Returning to his hometown, he believes his church group will help him a second time by putting a stop to it, but few believe him, wishing instead to accept the propaganda that the Jews have all been deported to the USA. The Superintendent at his church who believes him suggests instead that he should resign, so as not to be a participant, but Gerstein refuses, believing that he must not just run away, but must stay in the SS as the only way to stop their actions and become a "witness to God".

Under the crushing weight of his conscience due to his part in the genocide, he does what he can to slow it. He creates a complex and laughably disfunctional system for the distribution of the lethal agent to waste the camp soldiers time. Always travelling to camps with a shipment of Zyklon B, upon his arrival he advises that it is "leaking" or is "dangerously contaminated" having it sent back. So bad is this disruption, the camp commanders begin to complain bitterly that they are seriously falling behind their schedules for extermination of the Jews and other minority groups.
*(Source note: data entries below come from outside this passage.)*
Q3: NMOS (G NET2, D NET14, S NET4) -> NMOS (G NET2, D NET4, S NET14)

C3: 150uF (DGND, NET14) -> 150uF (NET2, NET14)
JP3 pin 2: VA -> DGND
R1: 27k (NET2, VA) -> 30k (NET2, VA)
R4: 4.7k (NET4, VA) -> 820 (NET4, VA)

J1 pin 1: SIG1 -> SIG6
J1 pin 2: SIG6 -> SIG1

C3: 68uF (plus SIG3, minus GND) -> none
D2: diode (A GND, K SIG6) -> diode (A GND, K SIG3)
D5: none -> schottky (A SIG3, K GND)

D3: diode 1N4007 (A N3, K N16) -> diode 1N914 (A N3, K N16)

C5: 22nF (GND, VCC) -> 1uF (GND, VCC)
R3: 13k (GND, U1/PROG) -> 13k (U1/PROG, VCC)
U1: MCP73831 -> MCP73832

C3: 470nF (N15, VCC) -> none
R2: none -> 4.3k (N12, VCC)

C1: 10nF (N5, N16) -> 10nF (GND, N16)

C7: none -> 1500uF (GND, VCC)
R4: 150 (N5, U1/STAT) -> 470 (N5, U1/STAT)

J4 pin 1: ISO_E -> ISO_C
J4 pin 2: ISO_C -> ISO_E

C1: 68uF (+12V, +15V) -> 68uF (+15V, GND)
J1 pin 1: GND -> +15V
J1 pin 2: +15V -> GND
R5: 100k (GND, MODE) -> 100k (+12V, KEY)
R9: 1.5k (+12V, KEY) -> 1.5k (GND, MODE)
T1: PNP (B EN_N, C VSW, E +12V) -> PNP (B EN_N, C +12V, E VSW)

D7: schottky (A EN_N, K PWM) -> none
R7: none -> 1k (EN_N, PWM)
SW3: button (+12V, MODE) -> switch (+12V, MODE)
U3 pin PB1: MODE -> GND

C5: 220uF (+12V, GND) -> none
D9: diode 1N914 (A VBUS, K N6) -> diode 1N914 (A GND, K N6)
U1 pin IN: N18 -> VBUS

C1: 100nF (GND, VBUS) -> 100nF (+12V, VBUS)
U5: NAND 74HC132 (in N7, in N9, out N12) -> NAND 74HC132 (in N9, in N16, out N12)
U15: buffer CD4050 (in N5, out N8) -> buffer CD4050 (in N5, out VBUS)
With growing confidential data, Gerstein becomes increasingly desperate to find someone with the clout to stop the killings. By accident, he meets the Ambassador to Sweden, one of the few neutral countries throughout the war. Despite 10,000 dying a day, the ambassador reports back that his country is has been involved in a long negotiation with the USA to take just a meagre 200 Jewish orphaned children. Gerstein, therefore tries to contact the Americans and British through Sweden with the paperwork that details exactly where the camps are and the railway lines used to carry these people to their doom, but neither will agree to drop so much as a single bomb to disrupt the growing industry of death. He contacts the local Catholic Cardinal who has him thrown out, so as to be able to remain in self-inforced ignorance of the facts and be able to claim he has seen no proof. Through this, however, he meets a young priest, Riccardo Fontana (Matthieu Kassovitz) who takes up his cause.

Believing that "only the Pope's condemnation can stop it", Fontana travels to the Vatican where he is informed that Pope Pius XII (Marcel Iures) has an admiration of Hitler for having stopped Godless Communism overrunning Germany and Central Europe and the Pope will not act without an eye-witness. Fontana even tries to speak to the American Ambassador, but he refuses to listen to anything from "an enemy officer". Regardless of personal risk of being shot as a traitor, Gerstein, therefore, tries to travel to the Vatican, but arrives to discover Rome has just been overrun by the Germans. Despite Jews being dragged away to concentration camps from streets directly adjoining the Vatican, the Pope continues to maintain that the Holocaust is not happening. Furthermore, he refuses Gerstein an audience on the grounds that he must not have contact with a member of the army whose troops have ringed the Vatican.

Warned clearly by a friend in the SS that he is in danger of being shot as a traitor, Gerstein travels to the advancing French army to surrender. He provides them with wads of documents and begs them to help stop the extermination of the Jews. After finishing scheduling every conceivable detail of the Holocaust, one might have thought that they would take action, but instead they hide the papers, arrest him as a war criminal and he is suddenly found mysteriously hanging in his cell.

Directed by Greek Costa-Gravas, Amen pulls a powerful punch. Thoughout, trains with endless boxcars taking Jews to their doom interspaces the story and toward its end, an even more chilling image of trains with empty boxcars return as the industry has done its job...but what more could Gerstein have done? It is damning story of intrigue, sloth, obstruction and willful neglect, not only by the Germans, but by the Church and Allied powers alike...and one that has to be told to their deserved embarrassment.